Lecture 18 - Introduction to NVidia CUDA

Dr. Mitchell Welch

Reading

NVidia CUDA Programming Guide, sections 1 and 2: http://docs.nvidia.com/cuda/#axzz4JztKrqow

Summary

Welcome to GPU Programming with NVidia CUDA
The CUDA Programming Model
Hello World in CUDA
The NVidia A100 GPU
Makefiles in CUDA

Welcome to GPU Programming with NVidia CUDA

"Driven by the insatiable market demand for realtime, high-definition 3D graphics, the programmable Graphic Processor Unit or GPU has evolved into a highly parallel, multithreaded, manycore processor with tremendous computational horsepower and very high memory bandwidth " - CUDA C programming guide.
As a result, general purpose programming platforms have been developed so that the computational power of the GPU can be harnessed for non-graphics related computation.
GPUs are well suited to problems that can be expressed as data-parallel computing (i.e. Single Instruction, Multiple Data - SIMD)
NVidia's flavour of this technology is the Compute Unified Device Architecture (CUDA)

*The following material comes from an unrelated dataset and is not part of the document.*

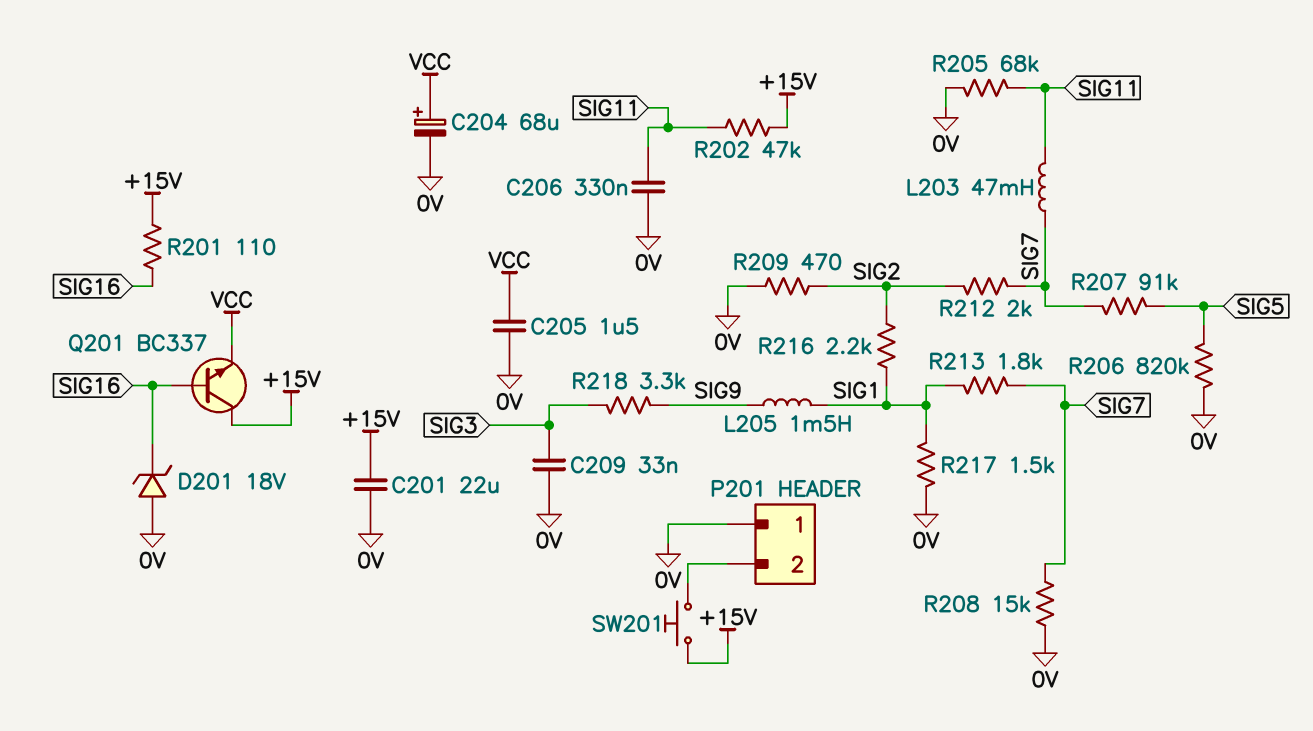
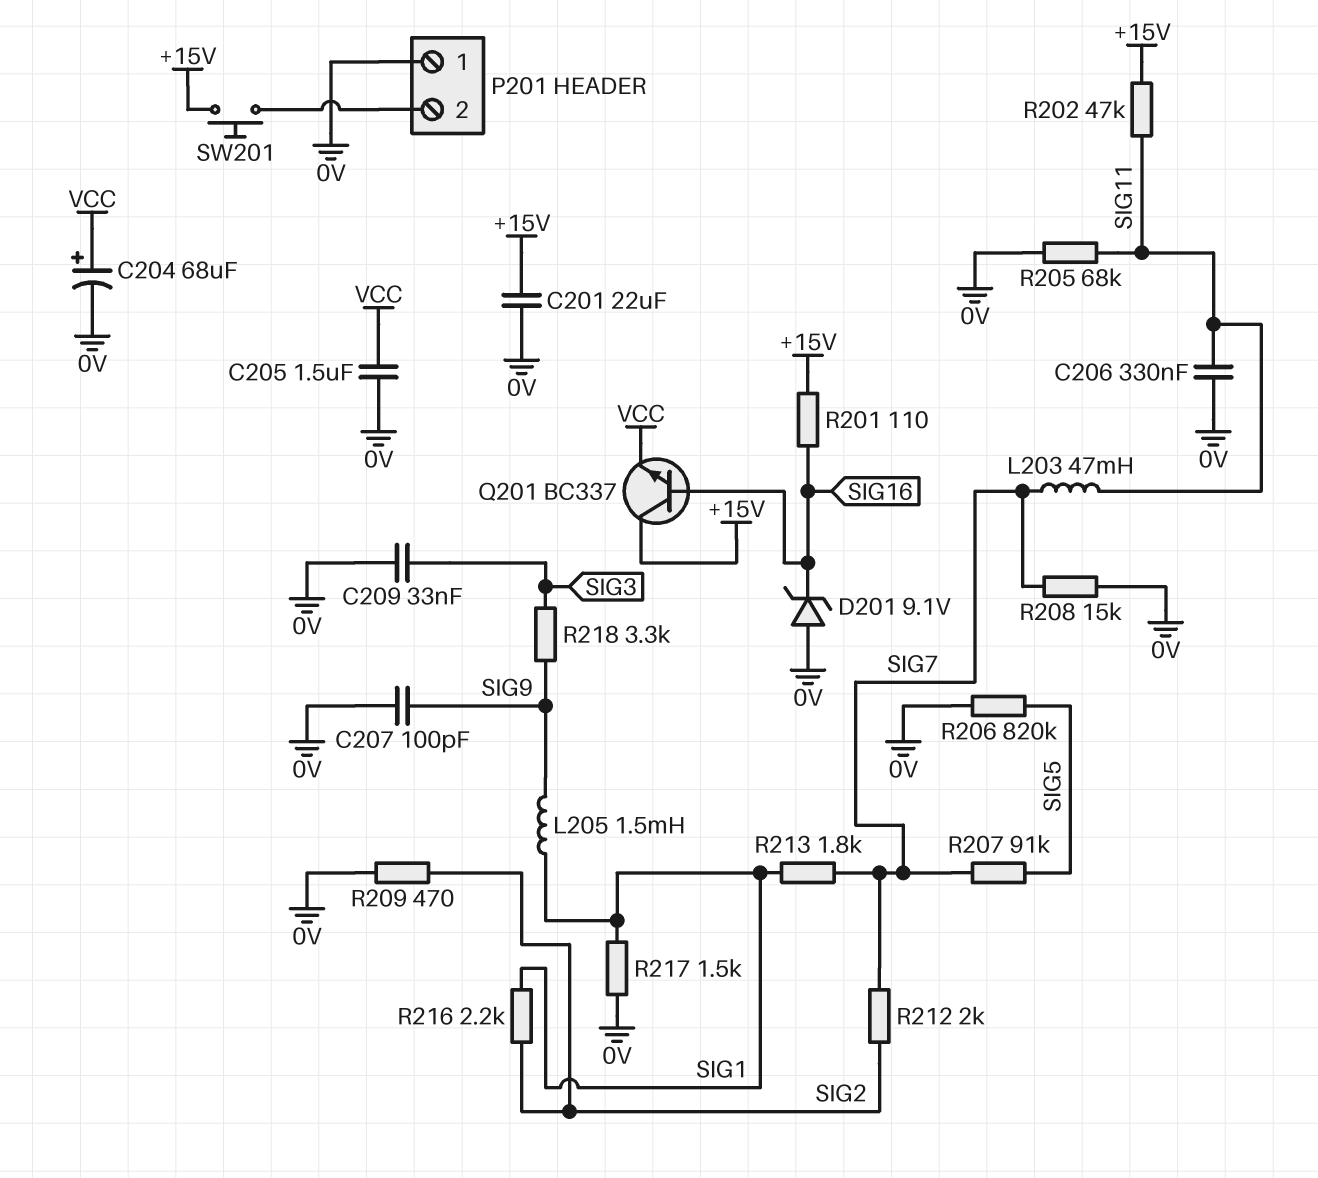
C207: none -> 100pF (0V, SIG9)
D201: zener 18V (A 0V, K SIG16) -> zener 9.1V (A 0V, K SIG16)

Welcome to GPU Programming with NVidia CUDA

center-aligned image

Welcome to GPU Programming with NVidia CUDA

Within the GPU itself, a higher percentage of transistors are devoted to processing (e.g. ALUs).
A smaller percentage of the transistors are left for Cache memory and flow control.
GPUs are not optimised for processing branch-logic like their CPU cousins.
The result is a highly specialised processing unit that is well suited to applications that require the same instructions to be executed across a data set.

Welcome to GPU Programming with NVidia CUDA

The relative usage of the available transistors.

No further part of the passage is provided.